Thursday, February 3, 2011

Doing Dishes on the Stove

Our pipes froze. Not all of them. I can still get cold water in the upstairs bathroom. We still have gas and electricity, so by the standards of most of the country I am not suffering and I don't plan to complain about it. With a little applied imagination I can make an adventure of this; without it, at most I'm inconvenienced.

However, there could be consequences to skipping the dishes till the pipes thaw. Whereas my husband can eat factory-prepared food, I cannot due to the sodium content; and his immune system is the biological equivalent of a wet paper bag, so any utensils that come into contact with his mouth have to be clean or he'll get food poisoning. So I've spent the morning filling kettles and saucepans with water upstairs, moving them downstairs to heat gently on the stove, and doing the best I can to get us clean stuff for cooking and eating. I did this till my toes got numb, and now I'm sitting here with them tucked under the panel heater under the computer table. In a little while I'll go down and wash some more. I was hoping the warm wastewater would gently thaw the drain pipes in the sinks without bursting them, but so far it's just accumulating as dirty water.

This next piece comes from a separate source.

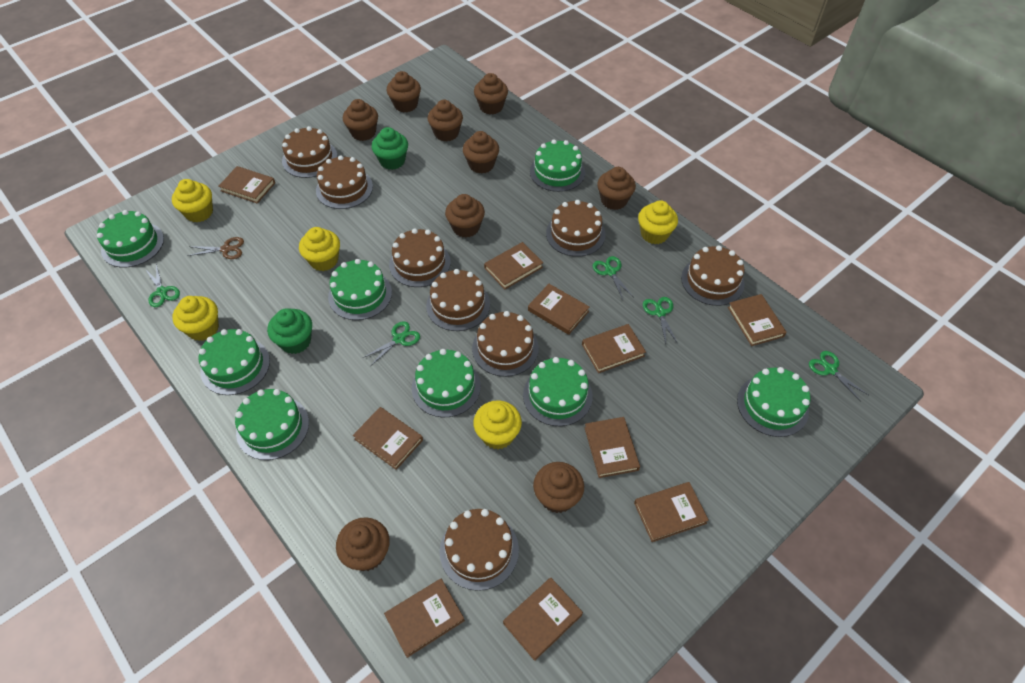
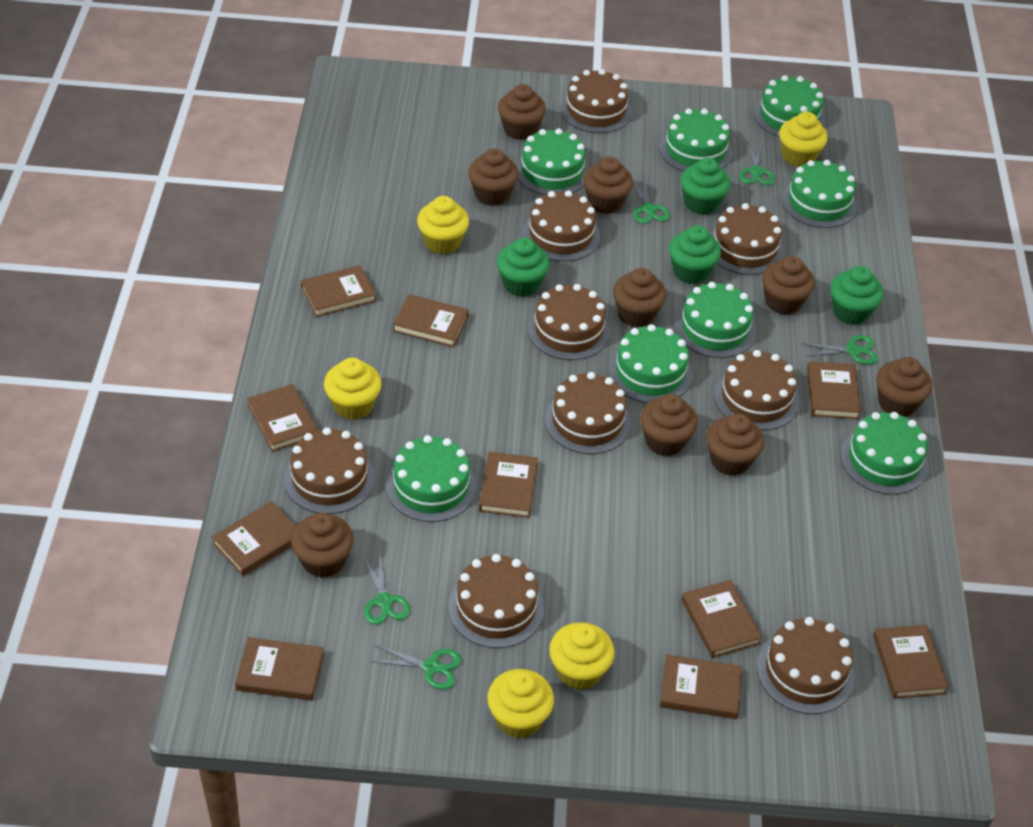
brown cake: 8 -> 9
brown scissors: 1 -> 0
green cupcake: 2 -> 4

It may snow tomorrow. I used to like snow, and if it comes will do my best to like it again. The last time we saw it here, as near as we can recall, was the Blizzard of '85, when San Antonio got 12" of snow overnight on Superbowl Sunday. We were living on the south side of town and my husband was supposed to work on Sunday, when the closest bus route wasn't running. We had access to two cars and had called every cab company in the phone book the night before, but in the morning one car wouldn't turn over, the other caught fire, none of the cabs came, none of the co-workers my husband called were willing to try to cover his shift, and he wound up calling the manager, who fired him. It was a crappy job anyway. We made snowmen and drank hot chocolate.

Now we only have one car, but we live on five bus lines. It's one of the reasons we live where we do. And I don't believe our pipes would have frozen, except when they leveled the back porch they had to take the skirting off and we said not to replace it, as we'll be doing the rest of the back porch work this spring and it would just have to come off again. We can use our fireplace now that we've had the chimney lined, and if it smokes a bit that's a problem as old as mankind. We can always play games, and dream up apocalyptic scenarios, or imagine how much worse it would be if we were pioneers, or prehistoric hunter-gatherers, or living in Minnesota. Except in Minnesota we'd know how to deal with snow and own things like storm windows.

It's all material.

3 comments:

  1. Keep your sink at a nice drip in the faucet that's still working, so that one doesn't freeze too. The good news is that you can be sure your main water line isn't frozen. You can also try directing the air from a hair dryer at a frozen pipe, or position a space heater (if you've got one) nearby the frozen pipes.

    ReplyDelete
  2. No frozen pipes here, but I'm tired of this cold. We only got to 23 yesterday and the high looks to be about 20 for today. Our lows were 14 and 16. I've been baking to help keep the house warm (gas stove.) I hear tell it was colder in 1951, cold enough that I've seen an actual picture of people ice skating on the Guadelupe up near Ingram. Oh brrrrrrr.

    Stay warm.

    ReplyDelete
  3. Yeah, we left the hot water dripping downstairs and up, and it wasn't sufficient downstairs. I've got all the taps open, and both faucets running in the bathroom because I don't like to think about what we'd have to do if we lost that precious water. The car died - Moby hates cold worse than I do - so I'd have to bike to the convenience store.

    We don't own any electric space heaters or a hair dryer. And I ruined my kettle by leaving the heat too high under it. We're leaving the oven on with the door open all day, but actual baking requires too many dirty dishes. A pan of my cornbread left in a low oven for two days makes extra-thick low-sodium Fritos, by the way.